Tucson, AZ – This morning Eddie Collins returned home to his family after serving more than 43 years in prison. Collins, who has been a Justice Project client for 12 years, was serving time for a 1973 felony murder conviction. Collins’ brother was the actual shooter and, pursuant to a plea agreement, served only 10 years for the crime.

Collins was convicted under Arizona’s 1956 criminal code which made him ineligible for parole. The Justice Project worked with the Pima County Conviction Integrity Unit in an effort to correct a manifest injustice. Prosecutor Rick Unklesbay, head of the Unit, reviewed the case and agreed to a re-sentencing for Collins which made Collins parole eligible and gave him an opportunity to return home. Justice Project attorneys Katie Puzauskas and Kindra Helferich and University of Arizona law professor Andy Silverman represented Collins at his parole hearings.
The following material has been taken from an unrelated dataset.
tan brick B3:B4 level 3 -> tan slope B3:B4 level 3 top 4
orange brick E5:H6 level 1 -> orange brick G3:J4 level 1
Mr. Collins will be living with his sister, who has remained at the core of his support group for over four decades. We are thrilled that Mr. Collins is finally returning home.
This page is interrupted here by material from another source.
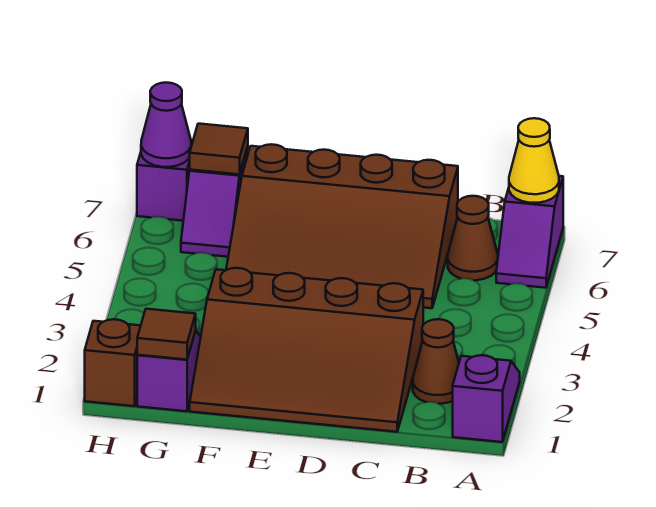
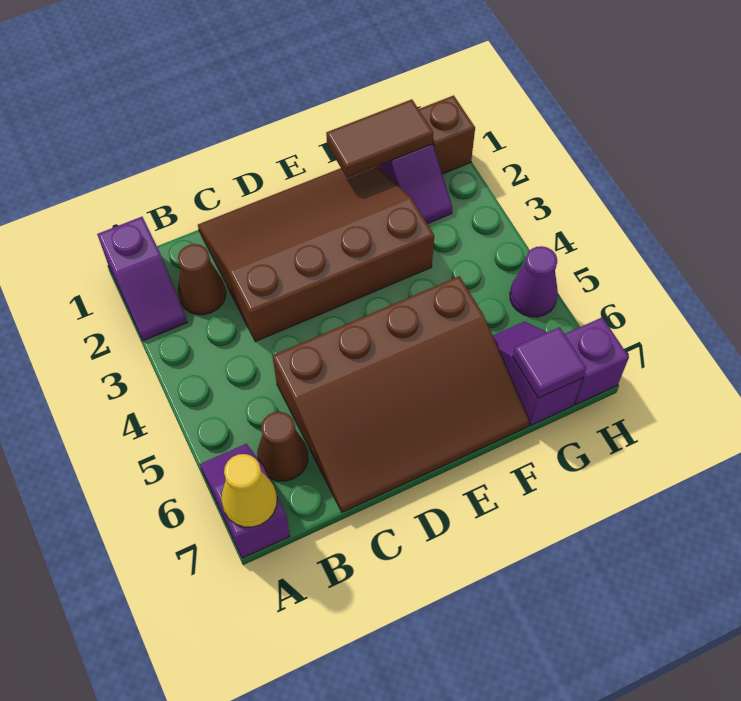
brown slope C5:F7 level 1 top 7 -> brown slope C5:F7 level 1 top 5
brown tile G1 level 2 -> brown tile F1:G1 level 2
brown tile G7 level 2 -> purple tile G7 level 2
purple cone H7 level 2 -> purple cone H5 level 1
Since 1998, The Arizona Justice Project has been working to prevent and overturn wrongful convictions in the State of Arizona. The Arizona Justice Project has launched legal clinics at the ASU and UofA law schools where law students review and investigate claims of wrongful conviction. The Arizona Justice Project receives approximately 350 new requests for help each year from Arizona inmates. The small staff and dedicated volunteers provide the last resource for many people seeking relief from a wrongful conviction or a manifest injustice.